The original brokerage business had been sold to a small merchant bank and being part of that firm allowed us to survive the financial crisis and gruelling markets in 2008-09. A lot of other smaller boutique or mini prime brokers faded away. They either didn’t have the proper capital, the proper risk management tools, or the proper compliance tools to sustain their business or the relationships they had with the banks that provided custody and clearing services.

We were the beneficiaries of that fallout because of the relationships we had developed with some of the big clearing firms and the capabilities we had built, particularly in compliance, AML and risk management. In the span of three years, we ended up absorbing five of these ”mini-primes”, took in their clients and their personnel, and leveraged the capabilities we had in place. The team, and the varied backgrounds they brought with them, allowed us to broaden our reach, strengthen our relationships with our clearing firms, and accelerate our growth. That got us noticed in the marketplace, and ultimately led Cowen to acquire us back in the early part of 2015.

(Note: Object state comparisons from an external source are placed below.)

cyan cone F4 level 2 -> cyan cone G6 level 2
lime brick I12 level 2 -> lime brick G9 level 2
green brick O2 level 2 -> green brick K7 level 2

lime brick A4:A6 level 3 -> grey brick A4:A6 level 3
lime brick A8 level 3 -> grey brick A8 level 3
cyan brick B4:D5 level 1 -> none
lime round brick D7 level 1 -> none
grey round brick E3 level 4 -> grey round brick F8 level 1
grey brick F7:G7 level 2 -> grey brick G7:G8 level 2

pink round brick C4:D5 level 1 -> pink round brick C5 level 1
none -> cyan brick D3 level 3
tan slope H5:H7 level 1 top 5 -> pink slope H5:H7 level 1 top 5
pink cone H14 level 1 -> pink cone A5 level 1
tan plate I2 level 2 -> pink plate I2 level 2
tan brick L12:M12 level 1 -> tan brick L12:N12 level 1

How has being part of Cowen changed your business? 

Being part of Cowen has allowed us to greatly expand our capabilities and the size and scope of the business. Today we have a global footprint with operations across the US, UK and Hong Kong that service clients that span across the US, Canada, the UK, EU, the Middle East, and Asia. The firm’s diversified capital markets and investment banking platform, and quite frankly its financial resources, have provided the support that was required to take what was essentially a very insular business with very limited capabilities, to one that now very much rivals what the large, traditional prime brokers can offer their clients.

Perhaps the most important development from our perspective is that we’ve been able to elevate the outsourced trading solution to a level that has become very attractive and compelling to a broader audience of fund managers than those who have historically selected us for prime brokerage services. We’ve done this by staying true to our original construct that’s centred on the concept that the service needs to look, feel, and operate just like a buy-side trading desk would, and by expanding our coverage to additional asset classes, including FX and credit.

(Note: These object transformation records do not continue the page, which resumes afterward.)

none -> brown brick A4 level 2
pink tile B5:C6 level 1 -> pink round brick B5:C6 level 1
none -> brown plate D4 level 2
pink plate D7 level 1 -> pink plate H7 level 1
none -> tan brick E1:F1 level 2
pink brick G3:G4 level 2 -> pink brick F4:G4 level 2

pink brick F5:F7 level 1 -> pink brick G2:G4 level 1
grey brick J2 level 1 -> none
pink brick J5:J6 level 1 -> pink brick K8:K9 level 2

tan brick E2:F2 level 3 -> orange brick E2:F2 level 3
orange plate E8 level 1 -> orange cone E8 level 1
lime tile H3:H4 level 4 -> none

But at the moment there isn’t a huge overlap in the client base of your PB business and your outsourced trading business?

That’s absolutely correct. It’s less than 5%.

Looking ahead over the next year or two, what’s the thing that most excites you as an opportunity for your existing business?

We’re excited by the pending acquisition of Cowen by TD Bank Group. While the transaction isn’t expected to close until sometime in the spring, we believe significant opportunities to enhance our client offering in prime brokerage will become evident. Needless to say, we’ve very proud of what we’ve been able to accomplish thus far, but it shouldn’t be hard to imagine how marrying our respective capabilities and capitalising on the financial strength and cost of capital of a venerable financial institution like TD could put us in an interesting position to be able to compete for PB services amongst a whole set of investment managers that previously wouldn’t consider us in that role.

We also see reason to be optimistic in the wake of the turmoil in the prime brokerage space over the past couple of years. So far, we’ve witnessed the demise of a few former heavyweights of the industry, and we wouldn’t be surprised to see others pull back their commitment to hedge funds. As the number of participants continues to shrink, those of us who’ve demonstrated a consistent commitment to serving hedge funds should have a continuing opportunity to pick up business from managers who were previously provided those services by some of these large banks.

I think a lot of smaller to mid-sized firms that have been long-time clients of some of these banks are likely to end up looking for and needing alternative service providers. We’re not the only ones out there looking to capitalise on this opportunity, but given our track record and areas of expertise, we believe we’ll be able gain more than our fair share of new clients. The solutions we offer are comparable to – and often come with a greater level of service – than what they have been getting from their existing service provider.